UNITED STATES
SECURITIES AND EXCHANGE COMMISSION
WASHINGTON, D.C. 20549
FORM 8-K
CURRENT REPORT
Pursuant to Section 13 or 15(d) of the Securities Exchange Act of 1934
Date of Report (Date of Earliest Event Reported): | March 3, 2008 |
Brush Engineered Materials Inc.
__________________________________________
(Exact name of registrant as specified in its charter)
Ohio | 001-15885 | 34-1919973 |
_____________________ (State or other jurisdiction |
_____________ (Commission |
______________ (I.R.S. Employer |
of incorporation) | File Number) | Identification No.) |
17876 St. Clair Avenue, Cleveland, Ohio | 44110 | |
_________________________________ (Address of principal executive offices) |
___________ (Zip Code) |
Registrants telephone number, including area code: | 216-486-4200 |
Not Applicable
______________________________________________
Former name or former address, if changed since last report
Check the appropriate box below if the Form 8-K filing is intended to simultaneously satisfy the filing obligation of the registrant under any of the following provisions:
[ ] Written communications pursuant to Rule 425 under the Securities Act (17 CFR 230.425)
[ ] Soliciting material pursuant to Rule 14a-12 under the Exchange Act (17 CFR 240.14a-12)
[ ] Pre-commencement communications pursuant to Rule 14d-2(b) under the Exchange Act (17 CFR 240.14d-2(b))
[ ] Pre-commencement communications pursuant to Rule 13e-4(c) under the Exchange Act (17 CFR 240.13e-4(c))
Item 1.01 Entry into a Material Definitive Agreement.
Effective March 3, 2008, Brush Engineered Materials Inc. (the "Company") and certain of its subsidiaries entered into an amendment (the "Amendment") to the Second Amended and Restated Precious Metals Agreement with The Bank of Nova Scotia (the "Metals Agreement"). The Amendment allows the Company and its subsidiaries to enter into agreements for the procurement of gold, silver, platinum, palladium and other precious metals (whether styled as debt, leases, consignments or otherwise) with outstanding obligations thereunder of up to $180 million. This is an increase from $140 million. The Amendment also adds Techni-Met, Inc., an indirect, wholly-owned subsidiary of the Company as a customer under the Metals Agreement. The effectiveness of the Amendment is subject to several conditions, all of which have been satisfied.

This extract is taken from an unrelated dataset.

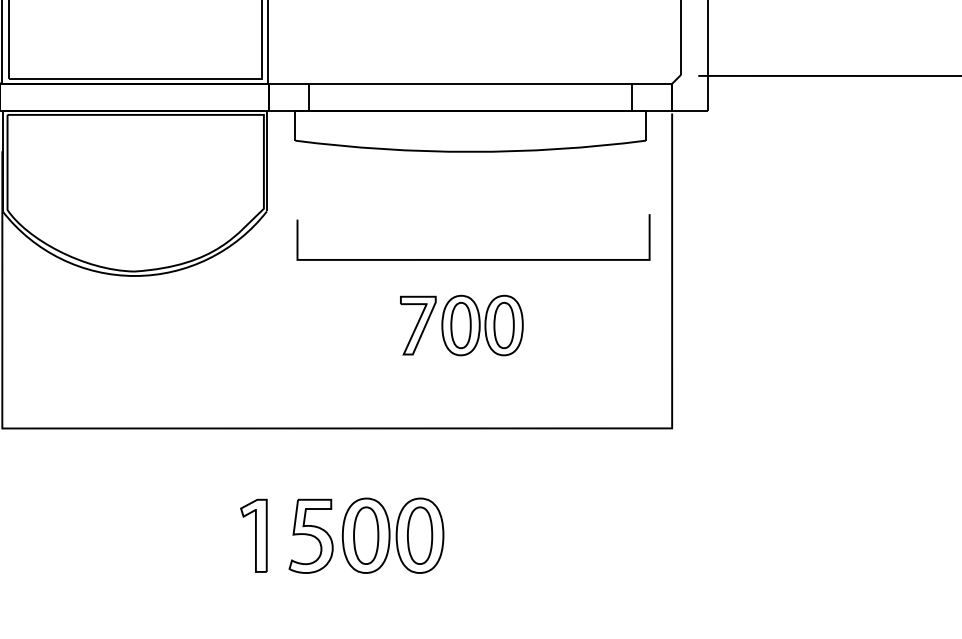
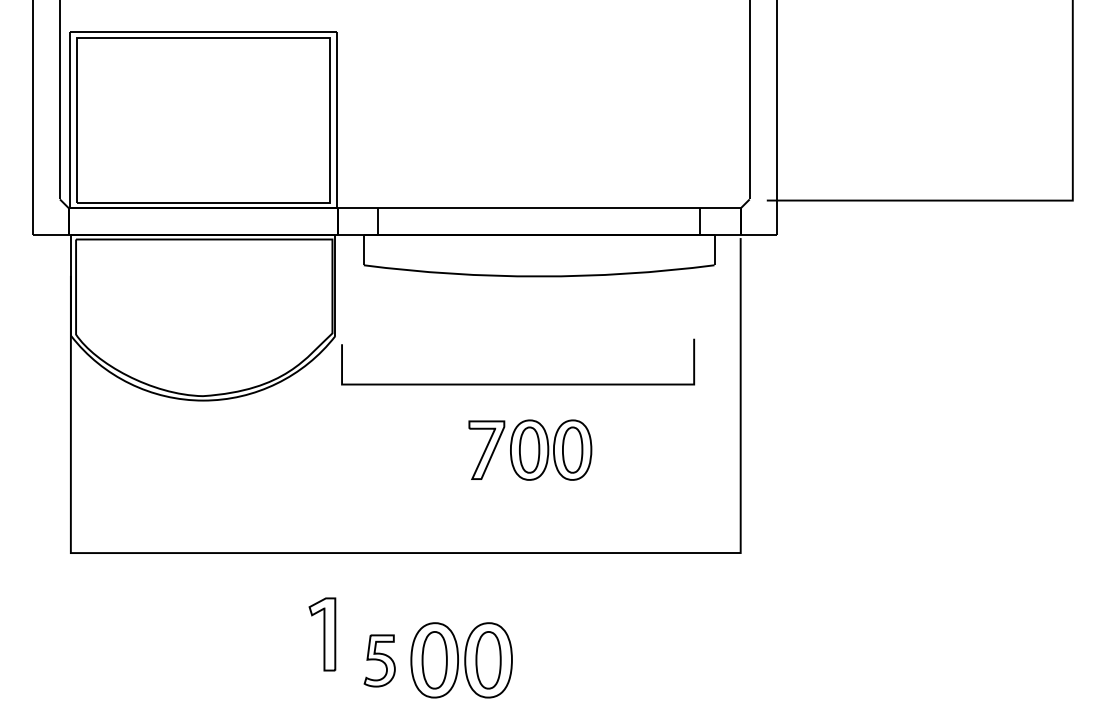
curve: (473, 258) -> (518, 383), moved
part: (253, 535) -> (322, 634), moved
part: (310, 535) -> (379, 660), size x0.7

Item 9.01 Financial Statements and Exhibits.
99.1 Amendment No. 1 to Second Amended and Restated Precious Metals Agreement, dated as of March 3, 2008.
The foregoing description of the Amendment is qualified in its entirety by reference to the full text of the Amendment, a copy of which has been filed as an exhibit hereto and incorporated herein by this reference.
SIGNATURES
Pursuant to the requirements of the Securities Exchange Act of 1934, the registrant has duly caused this report to be signed on its behalf by the undersigned hereunto duly authorized.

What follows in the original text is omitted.